Today we had a talk from G.F smith about paper types and book making. She bought in some really interesting example books and triggered a number of ideas for my own book. I also got advice from her on how I could improve my book binding skills based on a book I had made in the past which I showed her.

The books I saw encouraged not to think about my book in a generic way and I began thinking about how I could be more playful with designs and layout. Paper types is a huge part of the decision-making process. I decided that I wanted to experiment using some transparent paper types and work with layering this up. This technique would be representative of some of the work I produced within my studio projects using materials such as acrylic, acetate and tracing paper. I decided having a sleeve for my book would give a more finished and subtle effect to the way it looks.

 

 

 

 

Reporter: Sandy’s row Synagogue

On a visit to Sandy’s row synagogue I felt like we had been introduced to a hidden gem. It is London’s oldest Ashkenazi Synagogue and the last fully functioning Jewish community in what was once the very heart of the Jewish East End.

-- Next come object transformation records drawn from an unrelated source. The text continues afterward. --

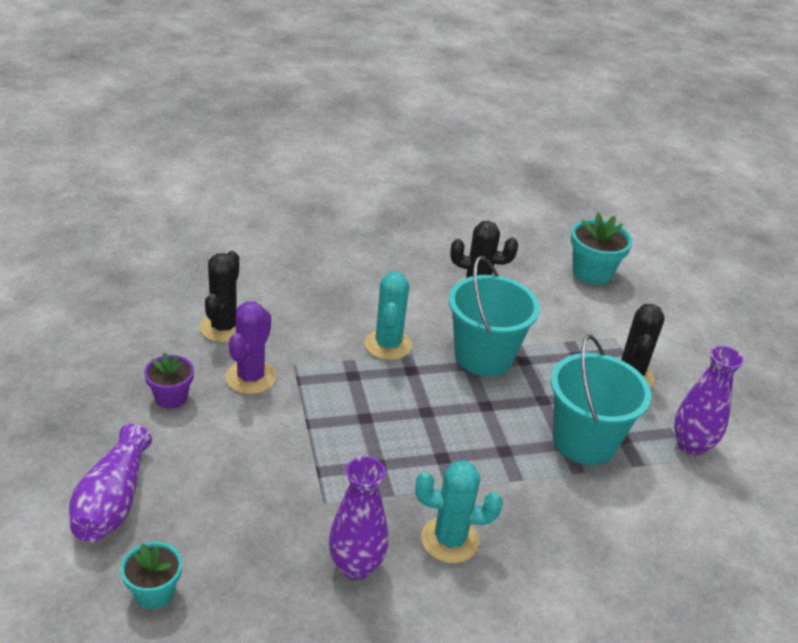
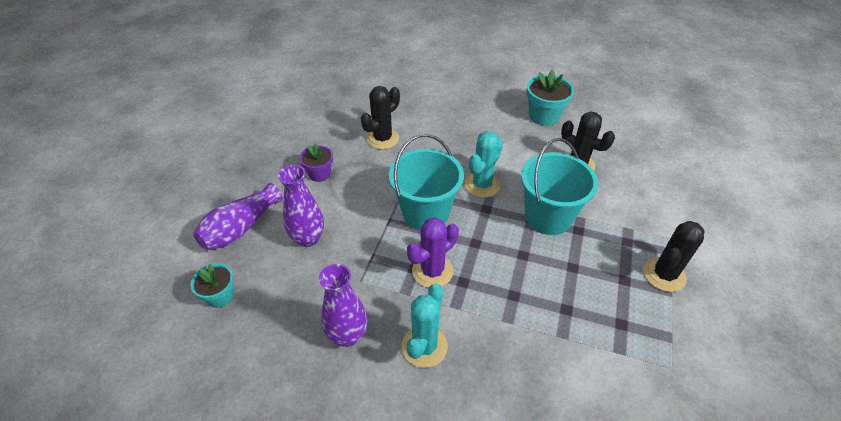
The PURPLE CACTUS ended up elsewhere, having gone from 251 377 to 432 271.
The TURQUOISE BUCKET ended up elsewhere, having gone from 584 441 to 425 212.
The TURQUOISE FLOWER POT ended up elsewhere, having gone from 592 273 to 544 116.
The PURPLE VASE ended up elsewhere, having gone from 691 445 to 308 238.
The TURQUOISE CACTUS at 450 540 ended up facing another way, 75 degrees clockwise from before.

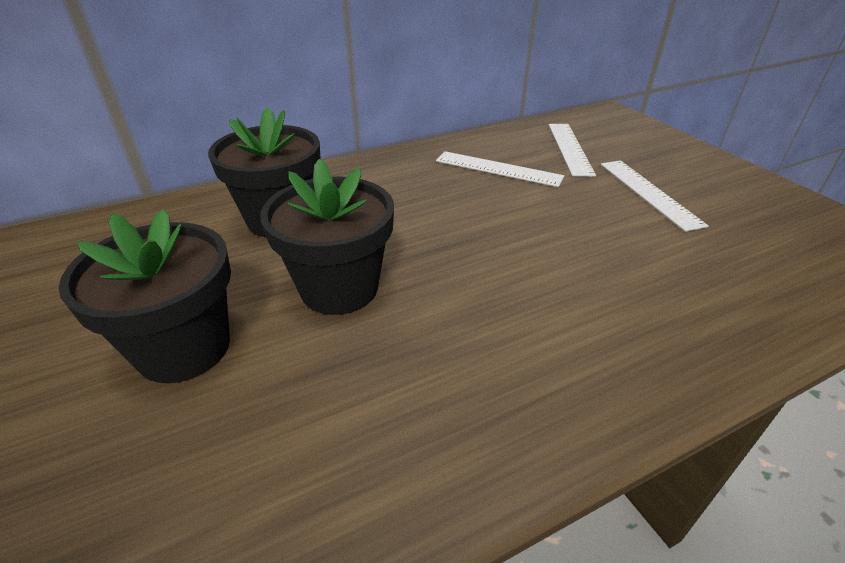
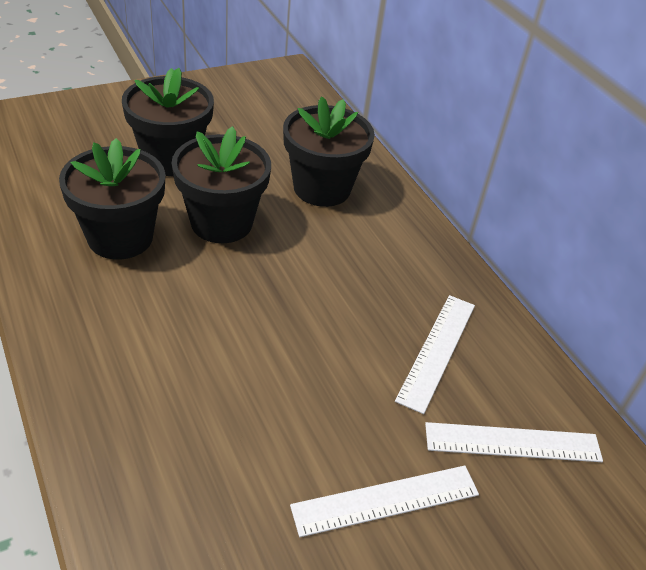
The second view gained the BLACK FLOWER POT at 120 237.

The synagogue us full of history and is beautiful inside. We were shown around by an expert on the building who gave us a talk about all the things the synagogue had been used for. The synagogue is still regularly used today.

The building is discrete. Just a small door in the side of a ordinary looking building on a small street. The colour that is painted on the outside I find really beautiful but it still does not look like anything impressive would be inside. On the visit, I discovered that it was.

Reporter: Forgotton History

There is so much history within the east London area and it is constantly being forgotten. Brick lane and spit fields are now known for being great places for young people to lives with a huge number of exciting events and enjoyment to be had. It is also known for being an area full of modern culture and art. However, people forget what has taken place here. Through looking around and paying more attention to the area I discovered history that I didn’t know about. The area used to be predominantly Jewish and buildings full of history such as the sand’s row synagogue go completely unnoticed. Many politic rallies have also taken place on brick lane.

Buildings that have been stood there for long periods of history such as the Truman brewery and spitlefields market are walked past and ignored on a daily basis. Through my prints, I would like to add some light and colour onto these aspects of the area.

Reporter: Image Collection

I went out and took photographs of as many interesting looking building or historical monuments as I could in the area of brick lane and Liverpool street. Not only did I notice historic buildings but also found some interesting shapes and images around us.

I managed to capture some strong images just using shape.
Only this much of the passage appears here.